If you're worried that this will replace the halls of fame, you're right to be worried. This will replace the halls of fame. The reality is that, without a gallery and bronze busts of the inductees (or at least a list somewhere), there's just not much reason to keep it up. I could make the lists or fashion the busts, but we both know I have neither the motivation nor the tendency to succumb to modest peer pressure to do that.
So anyways, let's get to work. Crysis. When the game first came out, it was highly thought of for being an exceptional work of programming, specifically when it comes to graphics. Unfortunately for many PC gamers at the time of Crysis' release, the hardware demands made by this game prevented many from playing it at all, and prevented most from being able to really enjoy the full capacity of graphics that the game offers. But I just got a brand new computer with high-level components, so I've been able to see the game as it was intended, and let me tell you; it's spectacular.

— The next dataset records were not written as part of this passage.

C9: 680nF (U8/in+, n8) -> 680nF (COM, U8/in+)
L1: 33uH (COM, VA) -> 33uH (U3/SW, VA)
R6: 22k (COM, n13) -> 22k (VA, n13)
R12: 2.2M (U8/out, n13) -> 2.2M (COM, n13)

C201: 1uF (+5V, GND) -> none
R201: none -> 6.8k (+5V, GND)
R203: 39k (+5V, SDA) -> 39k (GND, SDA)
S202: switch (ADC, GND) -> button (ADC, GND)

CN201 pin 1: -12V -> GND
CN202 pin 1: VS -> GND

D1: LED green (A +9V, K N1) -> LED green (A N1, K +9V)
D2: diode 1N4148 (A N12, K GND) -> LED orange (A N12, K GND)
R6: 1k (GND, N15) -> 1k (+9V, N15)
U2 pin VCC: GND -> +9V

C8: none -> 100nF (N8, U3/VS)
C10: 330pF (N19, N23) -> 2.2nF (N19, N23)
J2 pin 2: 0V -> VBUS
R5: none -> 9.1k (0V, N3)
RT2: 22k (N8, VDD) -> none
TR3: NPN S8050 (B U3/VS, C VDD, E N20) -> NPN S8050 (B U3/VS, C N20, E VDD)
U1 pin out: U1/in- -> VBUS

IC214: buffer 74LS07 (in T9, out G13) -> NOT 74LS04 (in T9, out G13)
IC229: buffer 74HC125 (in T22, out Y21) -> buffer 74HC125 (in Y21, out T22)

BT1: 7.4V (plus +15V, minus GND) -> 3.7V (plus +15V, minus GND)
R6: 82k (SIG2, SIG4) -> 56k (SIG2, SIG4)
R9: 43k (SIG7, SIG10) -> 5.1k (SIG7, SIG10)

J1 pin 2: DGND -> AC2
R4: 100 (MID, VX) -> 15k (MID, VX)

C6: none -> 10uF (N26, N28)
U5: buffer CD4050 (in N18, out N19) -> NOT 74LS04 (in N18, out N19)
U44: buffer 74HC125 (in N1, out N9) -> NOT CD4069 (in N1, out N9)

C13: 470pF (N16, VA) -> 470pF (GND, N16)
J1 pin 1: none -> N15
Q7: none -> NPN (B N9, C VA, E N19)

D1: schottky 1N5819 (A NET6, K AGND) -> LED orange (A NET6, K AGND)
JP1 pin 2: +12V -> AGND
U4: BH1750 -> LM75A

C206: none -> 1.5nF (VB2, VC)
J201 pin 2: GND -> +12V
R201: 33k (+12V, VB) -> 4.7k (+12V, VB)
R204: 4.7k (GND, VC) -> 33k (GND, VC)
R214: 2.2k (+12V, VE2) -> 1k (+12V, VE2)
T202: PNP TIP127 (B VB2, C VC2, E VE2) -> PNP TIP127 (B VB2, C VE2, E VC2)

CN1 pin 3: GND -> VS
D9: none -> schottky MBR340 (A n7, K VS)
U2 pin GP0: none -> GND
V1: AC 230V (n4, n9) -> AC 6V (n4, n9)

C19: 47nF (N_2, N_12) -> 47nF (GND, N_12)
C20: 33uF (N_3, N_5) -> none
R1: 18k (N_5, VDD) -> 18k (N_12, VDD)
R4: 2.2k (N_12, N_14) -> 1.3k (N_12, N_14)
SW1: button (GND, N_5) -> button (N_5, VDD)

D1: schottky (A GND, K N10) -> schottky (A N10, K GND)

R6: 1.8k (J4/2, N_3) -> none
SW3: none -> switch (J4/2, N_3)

All of the character models are solid, but you find solid character models in a lot of games. The explosions are very good, but again, not unique to Crysis. Yes, you can fell trees and blow up shacks, but the most impressive part visually is actually the terrain. The entire wilderness moves all the time, leaves rustling, seagulls scampering, and water running. This might seem small, but I assure you, it's huge. In most games up until now, you could find your enemies simply by scanning the horizon for movement or waiting to hear anything other than music. But when every bush and blade of grass is moving, and when there are fluctuations in environmental sound based on wind and wild animals, it's a much more difficult (and realistic) task to stay alive.
The gameplay is fun, similar to Halo in a lot of ways, but a little more realistic. Your character is a super soldier from a couple decades into the future, rather than a couple centuries. The actual tasks are relatively similar; you have to travel through the jungle, picking off or eliminating patrols, making your way to some landmark where you get information or take out a target. But it's such a beautiful terrain, and the game is pretty tough, so each leg of your journey is a new challenge.
The most unique part of the gameplay is the ability to gear your nanosuit to allow you to do different things. The default setting is for it to act as armor, giving you an extra health bar. You can also set it to stealth (cloaking you from your enemies), speed (giving you extraordinary running speed, useful for escaping), and strength (increasing the power of your melee attacks and giving you the ability to jump high in the air).
You can also customize your weapons, adding silencers, sights, and scopes, and switching between different kinds of ammunition. You can carry two rifle-class weapons, so you can have one long-range, non-silenced, scoped weapon, and one with normal sights and a silencer for eliminating enemies with a bit of discretion. Coupling a silenced submachine gun with the stealth nanosuit option makes for some enjoyable, movie-style assaults.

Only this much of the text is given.